Pregnancy Facts: Info Graphic
Being in my third trimester of my very first pregnancy, I have done a lot of research about this 9-month process. After all this research, I wanted to create an easy to read, visual representation of the new facts I have learned. I chose facts that I wondered about early on in my pregnancy: symptoms of pregnancy, the size of my baby, etc.
As usual, the first step of my process was sketching out my ideas. I started with drawing out some possible layouts that would help draw the viewers eye through my information. I tried different placement using leading lines from my shapes but ended up also using an actual line that ran through my graphic. Then I began sketching out specific parts of my graphic, such as the fruit, possible graphs, etc.
After sketching, the hardest part was arranging my information and visuals. It was very important to make sure there was a clear flow through each section so the viewer would continue reading. At first, I had a landscape version but after some feedback, I decided to change to a portrait layout. For each section, I made sure there was a visual element to represent the fact presented. Each visual was created by me, from scratch, in Adobe Illustrator except for the world map (I got that as a free vector from pixabay.com).

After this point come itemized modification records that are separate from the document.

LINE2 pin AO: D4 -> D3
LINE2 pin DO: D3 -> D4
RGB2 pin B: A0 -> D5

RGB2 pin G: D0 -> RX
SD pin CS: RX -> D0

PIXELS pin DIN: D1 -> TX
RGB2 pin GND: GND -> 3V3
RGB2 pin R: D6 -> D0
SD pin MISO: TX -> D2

Making sure each section could stand alone and still make sense was very important.
Draft Switch Up:
After being frustrated that my infographic wasn’t looking as professional as I wanted, I decided to switch everything up. I kept the same basic vector illustrations but changed all the coloring and style. I cut out some of the facts to add in photographic elements. This made my infographic much more interesting.
Using a tripod I took a few self-portraits to use for my infographic. I wanted them to be very simple and well lit. A window was my main light source; I stood in front of the window and took silhouette shots of myself using a timer on my camera. After choosing the best photos, I cut out my body (using Photoshop), adjusted the colors so they matched my design, then placed them in my Illustrator document.

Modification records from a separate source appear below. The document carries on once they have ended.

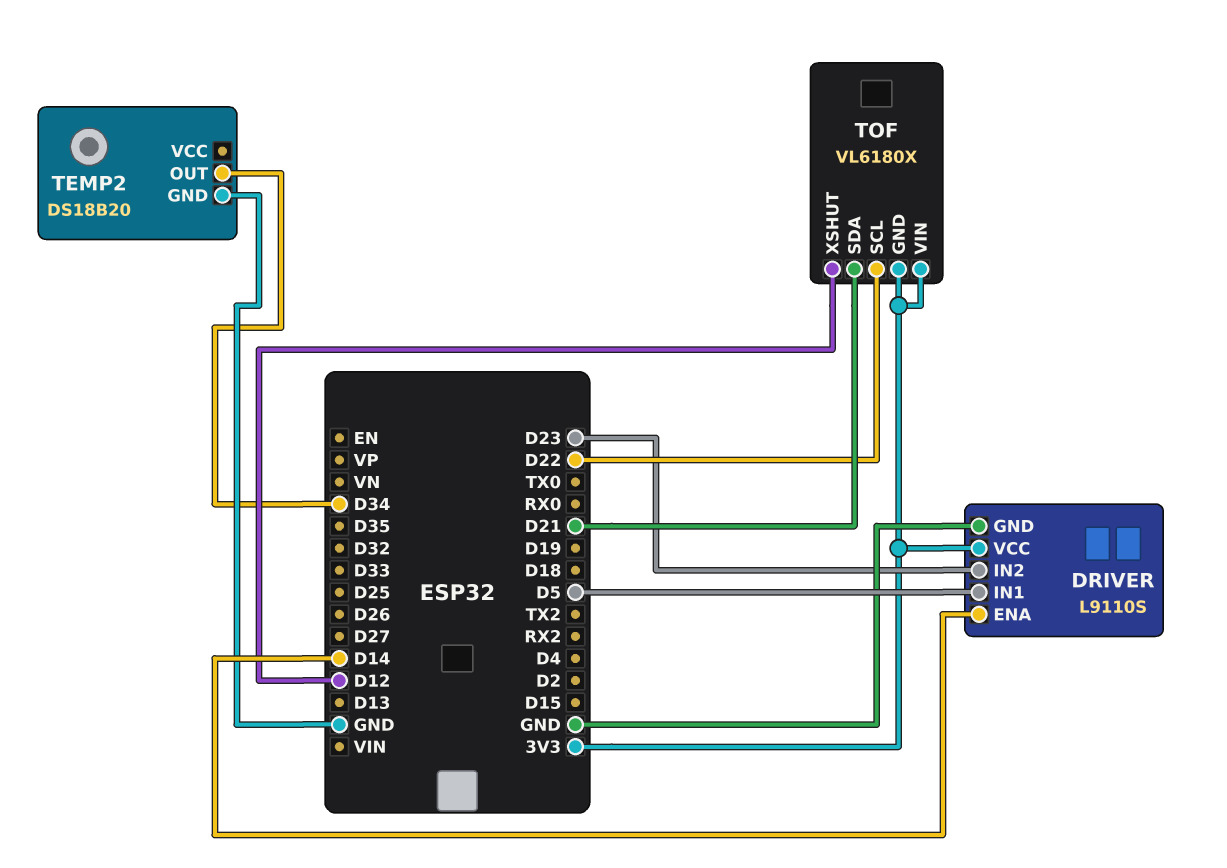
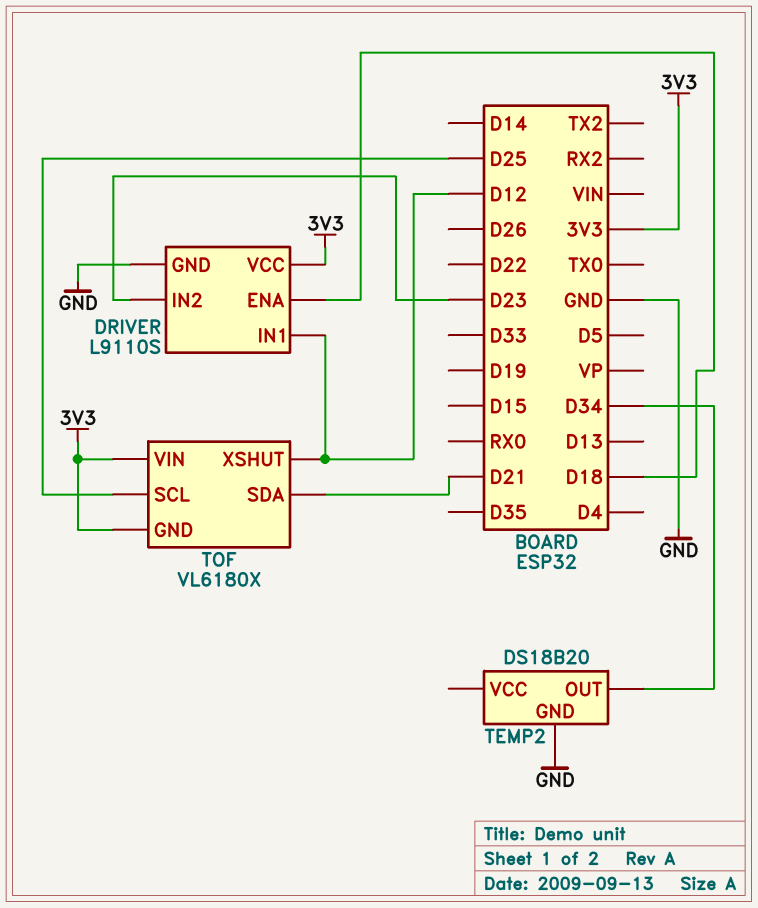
DRIVER pin ENA: D14 -> D18
DRIVER pin IN1: D5 -> D12
TOF pin SCL: D22 -> D25

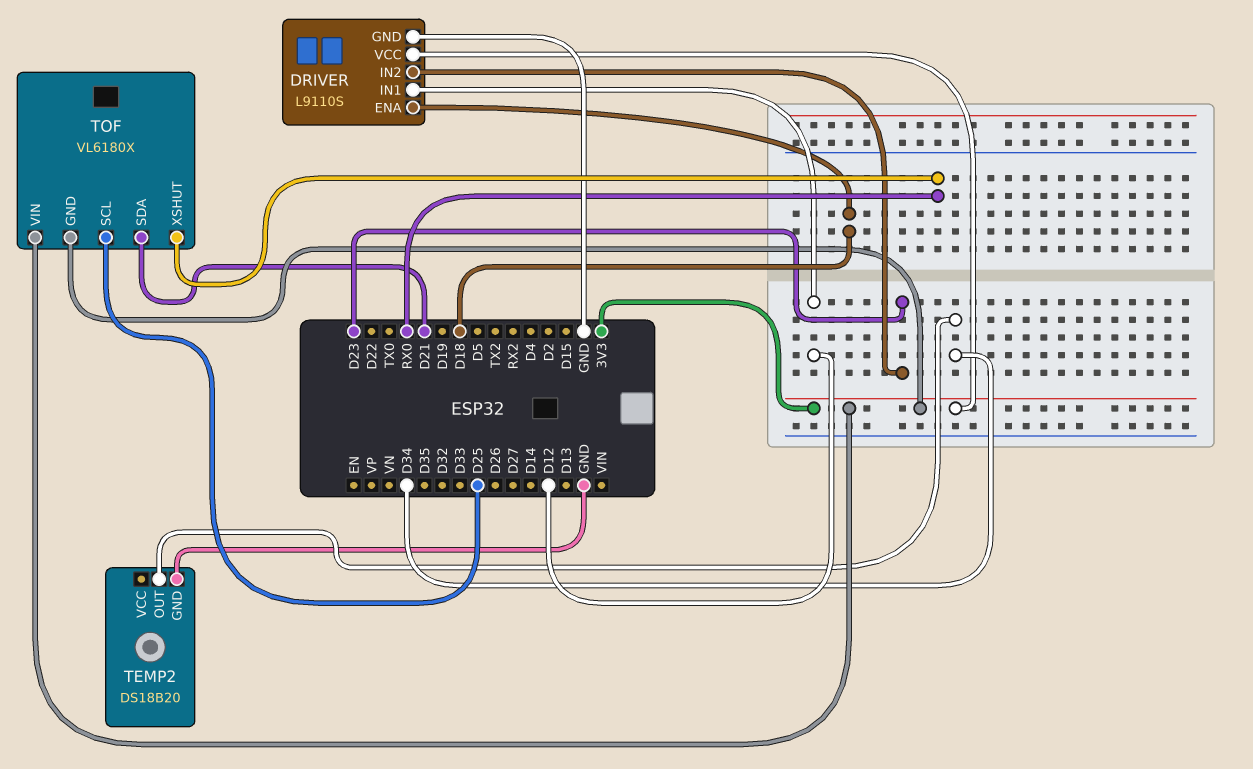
TOF pin XSHUT: D12 -> RX0

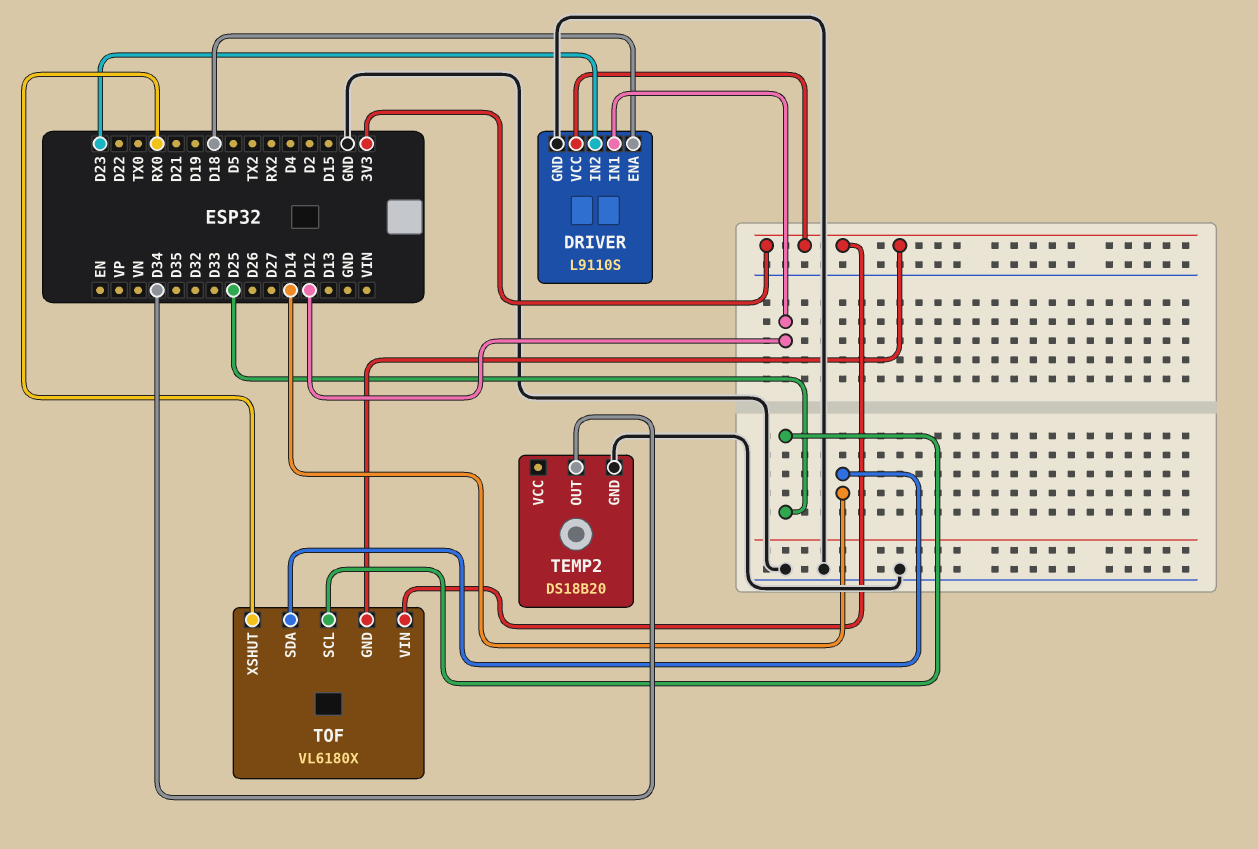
TOF pin SDA: D21 -> D14

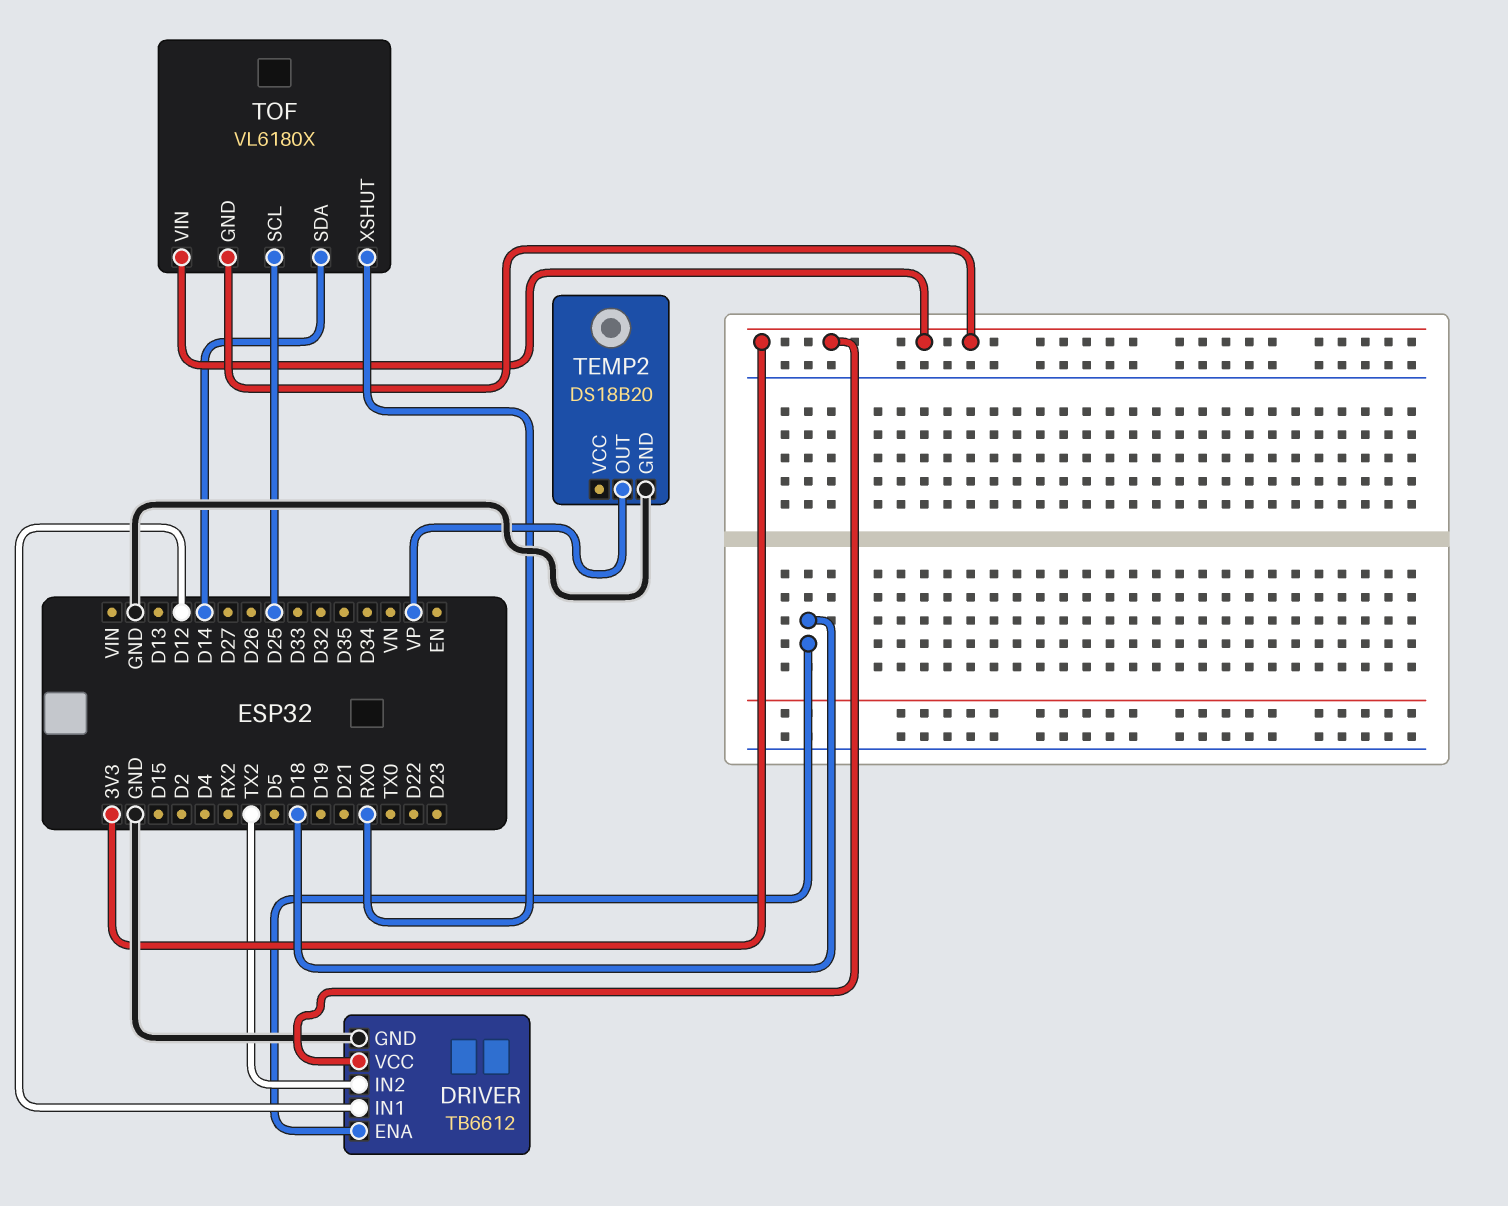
DRIVER: L9110S -> TB6612
DRIVER pin IN2: D23 -> TX2
TEMP2 pin OUT: D34 -> VP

After adding those photos into my project I drafted some more. After feedback, I changed the placement and shape of the leading line as well as some of the colors and sizing. I changed a few details on the fruit vectors, finished the line, added my graph into the belly on the bottom and added my logo and sources. I have learned that the best way to get an outstanding finished product is to draft for days. Luckily I already had most my pieces finished so I just had to find a way to organize it all and decide on my final color scheme.

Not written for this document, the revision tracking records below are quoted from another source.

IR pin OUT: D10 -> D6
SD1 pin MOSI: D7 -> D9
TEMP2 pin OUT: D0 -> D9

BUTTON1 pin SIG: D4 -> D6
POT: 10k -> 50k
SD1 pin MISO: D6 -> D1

The finishing touches included checking the alignment of each element separately and then as a whole, changing the colors of some of the elements to clarify hierarchy, and adjusting my graph. I took my color scheme from my first image and then changed the saturation and darkness to select the rest of my colors. I had a few pops of orange but other than that I had fairly neutral color pallet. I chose a monotone and somewhat dark color scheme because pregnancy is long and hard. There are exciting and good parts but overall it is a difficult process until the baby finally arrives.